Мне стыдно, обидно, горько. Я завидую своим бывшим одноклассницам, весело порхающим в невероятной студенческой жизни. Хожу только на работу в больницу и домой. Изоляция, особенно сложно дающаяся в юности.
Кирилл Сергеевич, восьмидесятилетний ветеран войны, одноногий, дожидается в девятой палате ампутации оставшейся ноги: диабетическая гангрена. Нет, он не обесценивает мои страдания, сравнивая их с несравнимыми, своими. Он не страдает сам и не позволяет мне.
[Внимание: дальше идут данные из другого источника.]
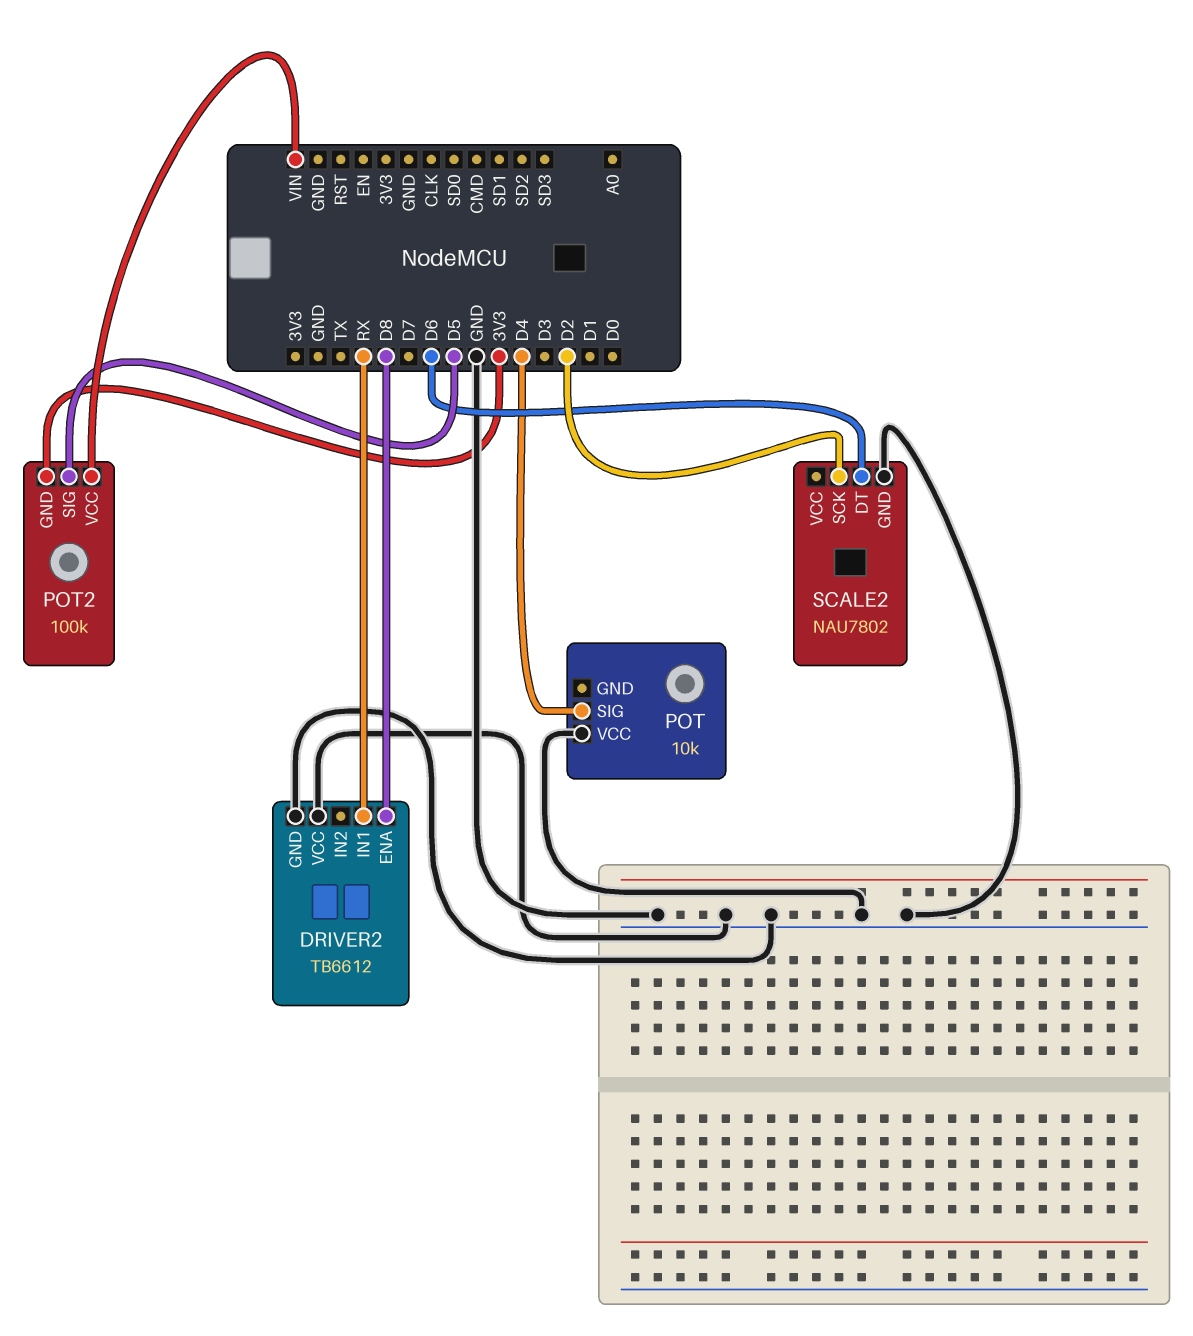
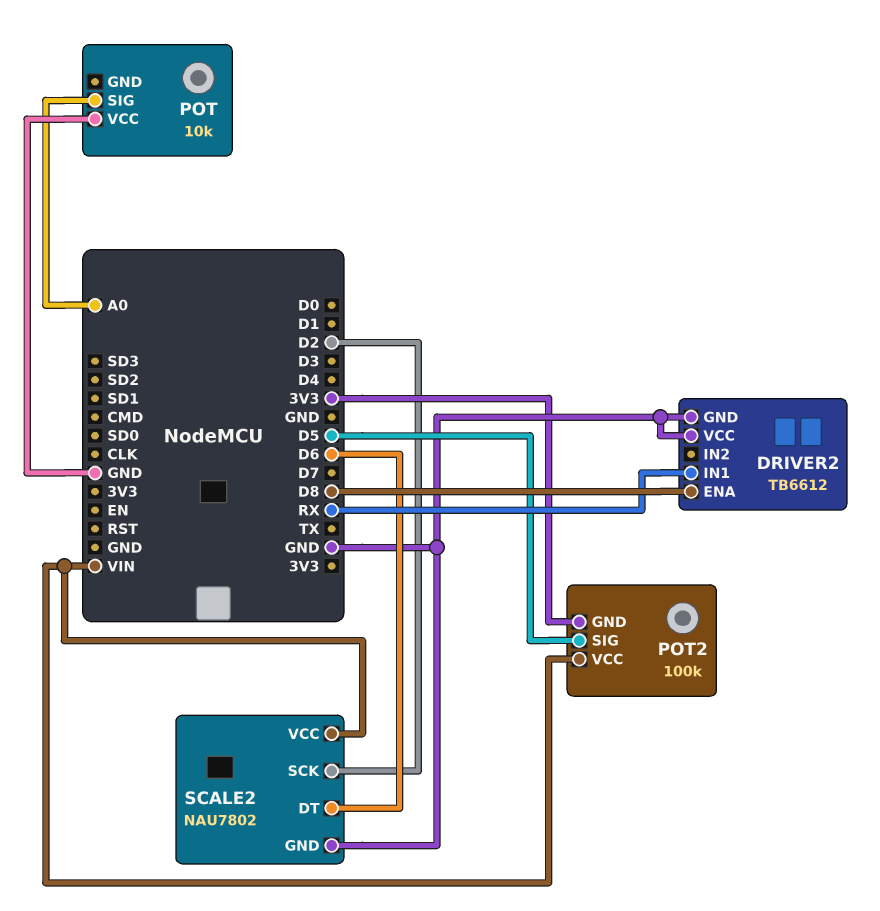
POT pin SIG: D4 -> A0
SCALE2 pin VCC: none -> VIN

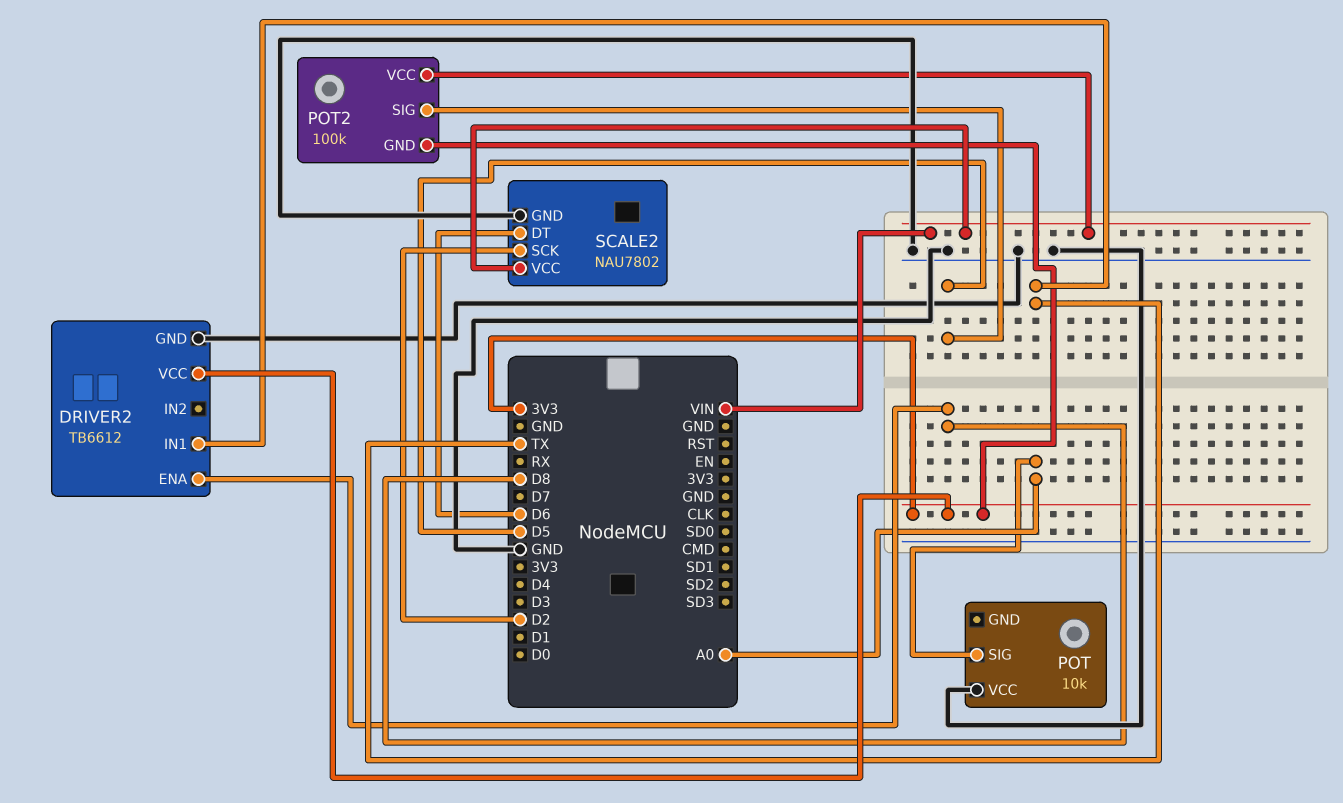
DRIVER2 pin IN1: RX -> TX
DRIVER2 pin VCC: GND -> 3V3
Видя мою унылую физиономию, когда я появляюсь утром в дверях палаты с тарелкой резиновой каши, улыбается и читает Анненского: «…не потому, что от нее светло, а потому, что с ней не надо света». Протягивает яблоки из своего сада – яблоки носит ему сын.
Вглядываясь в его выцветшие, но лучистые глаза, я тогда впервые, наверное, осознала, что сила человека не в его теле. Она где-то внутри. И это не стержень, как говорят, а маленькая пронзительная струна, которая гнется, но не рвется. Сила в гибкости, в способности выпрямиться после любых ударов. Несгибаемость хрупка на самом деле.
– Жизнь не может тебя разочаровать, девочка. Она с тобой контракт на очарование не подписывала, – тихо произносит Кирилл Сергеевич, – так что только тебе самой решать, какой она станет, твоя жизнь. Можешь считать, что сейчас с тобой обошлись несправедливо, и перестать взаимодействовать с миром, а можешь взять все, что получится, из того, что видишь, и – вырасти.
Меня так задело это, что я выскочила из палаты и ушла мыть коридор, бурча себе под нос о бессмысленности сказанного.
Он не только говорил со мной, он показывал свою негромкую любовь ко всему, что составляло его жизнь. Рисовал простым карандашом в ученическом альбоме. Читал Пикуля и Астафьева. Нежно целовал ладони своей жены – маленькой тихой женщины с гладкими седыми волосами, собранными в пучок. Спрашивал ее про кота, ест ли магазинную мойву. Все – с удовольствием. Про непрекращающуюся боль – ни слова. Без упреков к запаздывающим с перевязками медсестрам. Без претензий к погоде, к соседям, к правительству. У этого человека не было «лихих девяностых» – было принятое им здесь и сейчас, каждую минуту которого он проживал осознанно и благородно.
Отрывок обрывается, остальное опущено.